Univariate analysis and multivariate Cox regression analysis indicated that GLR > 56.0 was an independent risk factor for postoperative HCC
In univariate analysis, GLR > 56.0 was found to be a risk factor for postoperative PFS (HR = 2.36, 95% CI, 1.53 ≤ 3.08, p < 0.001) and OS (HR = 2.47, 95% CI, 1.80 ≤ 3.40, p < 0.001). In addition to GLR > 56.0, the adverse factors of postoperative OS and PFS included multiple tumor nodules, tumor size > 5 cm, MVI and AFP > 20 ng/ml. The statistically significant factors in univariate analysis were further analyzed by the Cox proportional hazards regression model for multivariate analysis. GLR > 56.0 was an independent risk factor for postoperative PFS (HR = 1.56, 95% CI, 1.18 ≤ 2.36, p = 0.017) and OS (HR = 1.63, 95% CI, 1.28 ≤ 2.31, p = 0.006). In addition, tumor size > 5 cm and combined MVI can be used as independent risk factors for poor PFS and OS in HCC patients (Table 2).
The value of MVI and GLR in postoperative survival and prognosis of patients with HCC
Kaplan-Meier analysis showed that the mean PFS and OS of the non-MVI group (n = 115) were 51.1 months and 59.3 months, and those of the MVI group (n = 115) were 26.9 months and 34.5 months, respectively. The PFS rates of the non-MVI group at one year, three years and five years were also significantly higher than those of the MVI group (73.6% vs. 59.4%, 58.7% vs. 25.9% and 49.3% vs. 13.1%, respectively, all p < 0.001) (Fig. 2A). Similarly, the OS rates of the patients in the non-MVI group at one year, three years and five years were significantly higher than those of the MVI group (88.1% vs. 66.8%, 73.0% vs. 37.1% and 61.4% vs. 17.9%, respectively, p < 0.001) (Fig. 2B). In addition, we further assessed the postoperative survival and prognosis of the M1 (n = 70) and M2 (n = 45) subgroups in the MVI group. Compared with the M2 group patients, the M1 group patients had a longer PFS (p = 0.019) (Fig. 2C) and OS (p = 0.010) (Fig. 2D).
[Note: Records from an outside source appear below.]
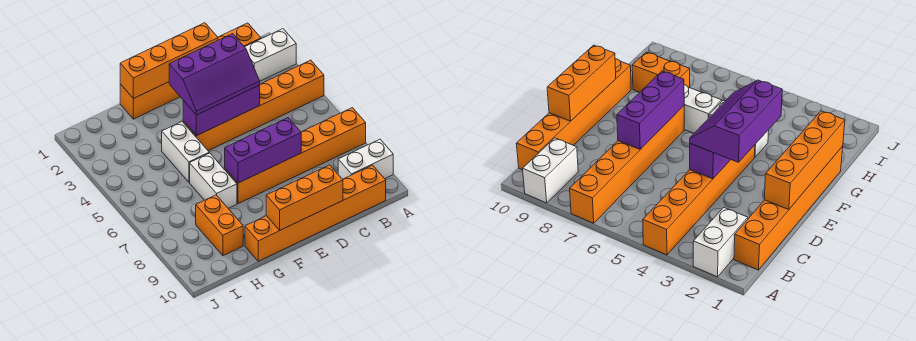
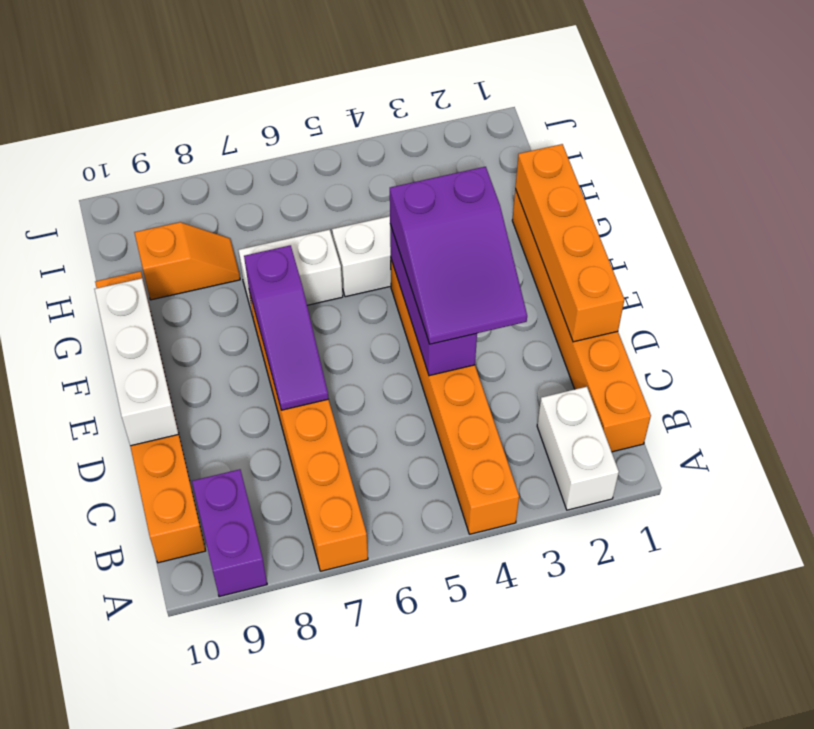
white brick A9:B9 level 1 -> purple brick A9:B9 level 1
purple slope D3:F4 level 3 top 3 -> purple slope D3:F4 level 3 top F
purple brick D7:F7 level 2 -> purple slope D7:F7 level 2 top F
orange brick D10:F10 level 2 -> white brick D10:F10 level 2
orange brick H8:H9 level 1 -> orange slope H8:H9 level 1 top 9

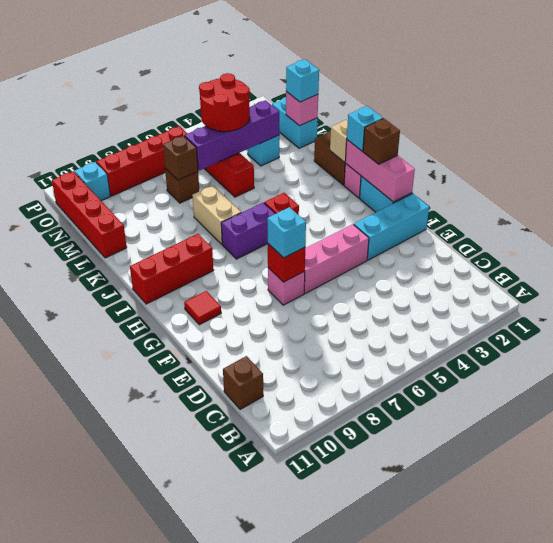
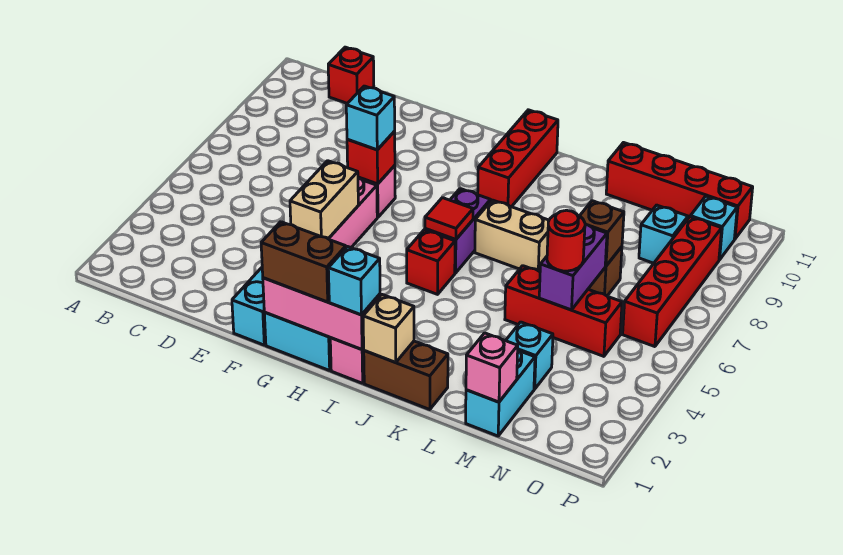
brown brick C11 level 1 -> red brick C11 level 1
none -> tan brick F4:F5 level 2
red tile G10 level 1 -> red tile I6 level 2
brown brick H1 level 3 -> brown brick G1:H1 level 3
cyan brick M1:N1 level 1 -> cyan brick M1:M2 level 1
cyan brick M1 level 3 -> cyan brick N9 level 1
purple brick M3:M6 level 2 -> purple brick M5:M6 level 2
red round brick M4:N5 level 3 -> red round brick M5 level 3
Of the 230 HCC patients involved in this study, compared with the GLR ≤ 56.0 group (n = 138), the GLR > 56.0 group (n = 92) had a shorter mean PFS (46.9 months vs 28.1 months, p < 0.001) and OS (55.8 months vs 33.4 months, p < 0.001) (Fig. 3A, B). More interestingly, in the M1 group, patients (n = 70) with GLR > 56.0 (n = 38) had a shorter mean PFS (36.7 months vs 21.5 months, p = 0.012) and mean OS (43.8 months vs 31.2 months, p = 0.031) (Fig. 3C, D). This finding indicates that GLR can also play a prognostic role in the M1 group of HCC patients.
These results suggest that MVI (MVI subgroup) and GLR level are closely related to postoperative survival and the prognosis of patients with HCC after operation.